En su fecunda vida, Don Ricardo Palma cultivó sin mayor fortuna la poesía y el teatro de costumbres, además de la novela y el ensayo; aunque como poeta se distinguió de los rimadores de su época, por la ironía y desenvoltura de sus versos, no alcanzó el reconocimiento que consiguió más tarde con las tradiciones. Este género de ficción histórica, escrito en prosa ligera y que se introduce en los vericuetos del pasado, recibió de Palma sus mejores virtudes: espíritu popular, desenfado punzante y originalidad expresiva.
Nadie como él había trascendido en la literatura peruana las limitaciones de la vida en la colonia o la emancipación del Perú. Cada fragmento de la historia contado por Palma no sólo exhibe elegancia en el lenguaje y desparpajo en la actitud, sino además un conocimiento profundo de crónicas y antiguos papeles —se reconoce al fisgón de biblioteca—, que lo llevó a recomponer un país desarticulado por las guerras y las inquinas. Lo reordenó incluso en su propia imaginación: “Aquello que calla la historia adivino”, señala, consciente, en el preludio de la quinta serie de sus tradiciones.
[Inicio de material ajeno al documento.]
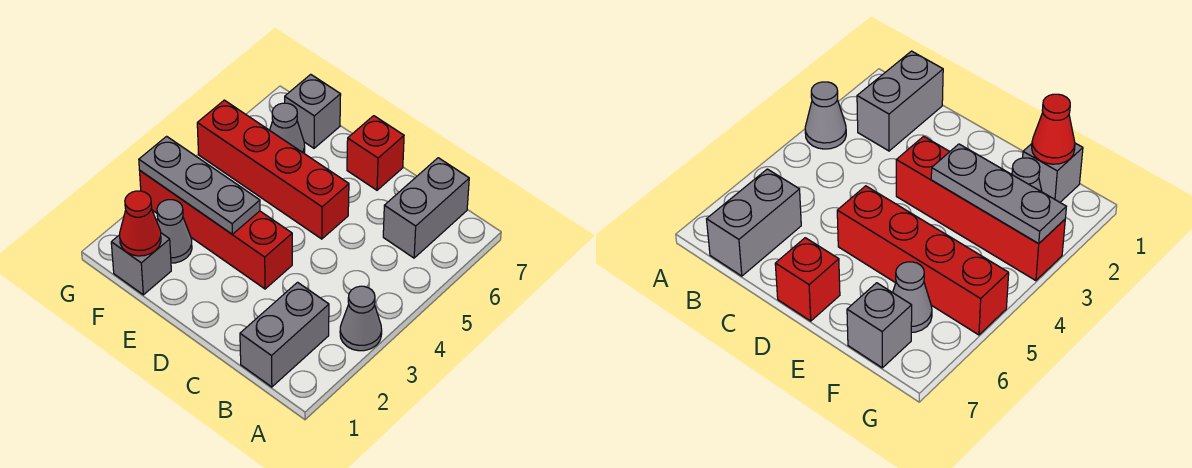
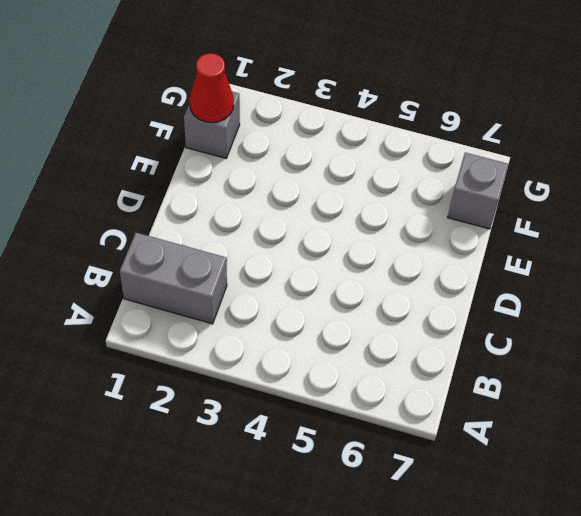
none -> grey cone A3 level 1
none -> grey brick B6:B7 level 1
none -> red brick D3:G3 level 1

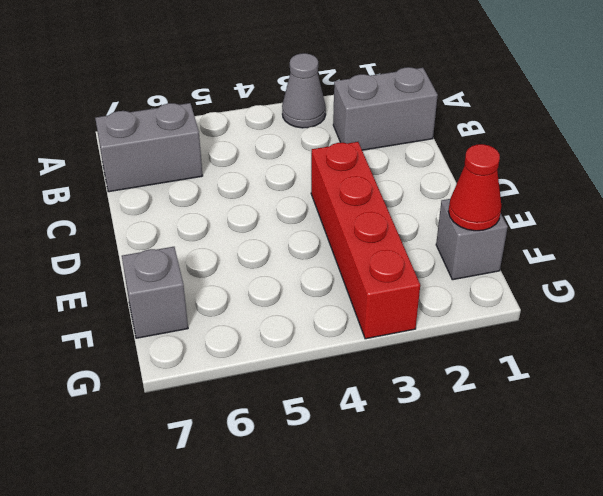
none -> red brick D5:G5 level 1
none -> red brick D7 level 1
none -> grey cone F2 level 1

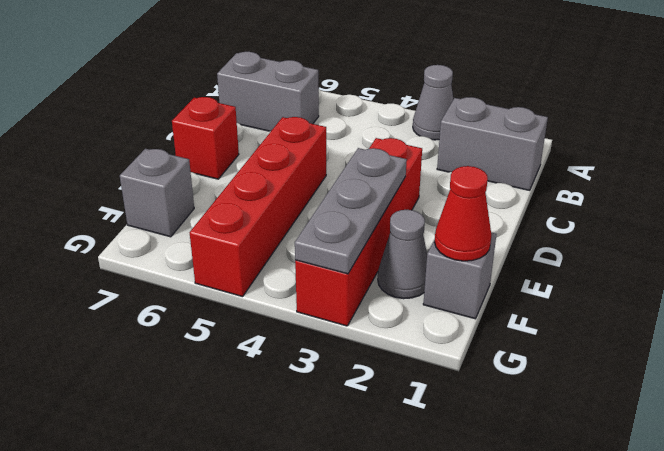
none -> grey cone F6 level 1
Palma escribió casi quinientas tradiciones; en su mayoría dedicados al virreinato, pero atendió también el incanato, la emancipación y la república. La ciudad de Lima es el escenario privilegiado en sus relatos. Las preferencias de periodo histórico y lugar han sido pretexto para calificarlo, a veces con insidia, como un escritor conservador que suspiraba de nostalgia ante la arcadia perdida. Una gran calumnia. Palma fue un activista político y un romántico en su juventud, y mantuvo el espíritu liberal y anticlerical toda su vida. “Se ha querido ver en Palma —sostiene el maestro Washington Delgado— no sólo un tradicionista, es decir un escritor de tradiciones, sino también un tradicionalista, es decir un defensor de las costumbres y del estilo de vida coloniales. Esto lo han sostenido tanto críticos de la izquierda, crecidos a la sombra de González Prada como escritores de la derecha encabezados por Riva Agüero. Pero ya Mariátegui, en su “Proceso de la literatura peruana” ha puesto las cosas en su sitio”.
El estilo literario de Palma resplandece por su peculiaridad: tiene la gracia del viejo sabihondo y socarrón, travieso y sugestivo, que ha leído de todo —picaresca española, poesía del siglo de oro y antiguos catecismos— y que tiene el oído puesto en el habla popular del Perú, pues su prosa está deliciosamente tejida de viejas consejas, refranes y dichos tradicionales. Resulta imprescindible leerlo y revalorarlo en las escuelas, sin olvidar, jamás, que asumió la dirección de la Biblioteca Nacional en su peor hora y que le valió le valió el nombre de “bibliotecario mendigo”, consiguió ponerla en pie. Su labor desde este punto de vista es del todo encomiable. Sin embargo terminó en un episodio sumamente desagradable para lo que podríamos llamar la “inteligencia peruana”.
En 1912 por discrepancias con el primer gobierno de Leguía, Palma renunció y fue reemplazado por otro grande de nuestra literatura, por Manuel González Prada. Este reemplazo dio ocasión a los enemigos de Prada para lanzarse al ataque y provocar una polémica injusta. González Prada contestó con un demoledor informe sobre la Biblioteca Nacional de Lima (1912). Este incidente, más que el análisis de su obra, al enfrentarlo con el ideólogo de la izquierda naciente, contribuyó a darle a Ricardo Palma una aureola conservadora que realmente no le pertenecía.
Las Tradiciones de Ricardo Palma cumplen algo que el romanticismo no pudo realizar en su momento: dan dimensión histórica a la obra literaria, la vinculan con el lenguaje y el espíritu populares, sustentan, aunque sea veladamente un ideal democrático. Palma es además nuestro primer escritor “profesional”, los poetas anteriores se habían multiplicado en labores diversas, principalmente políticas y burocráticas, además de la propiamente literaria; Palma dedica su vida a construir su obra poética y narrativa. Es, también en este sentido, el primer escritor peruano que ha hecho de la literatura una profesión.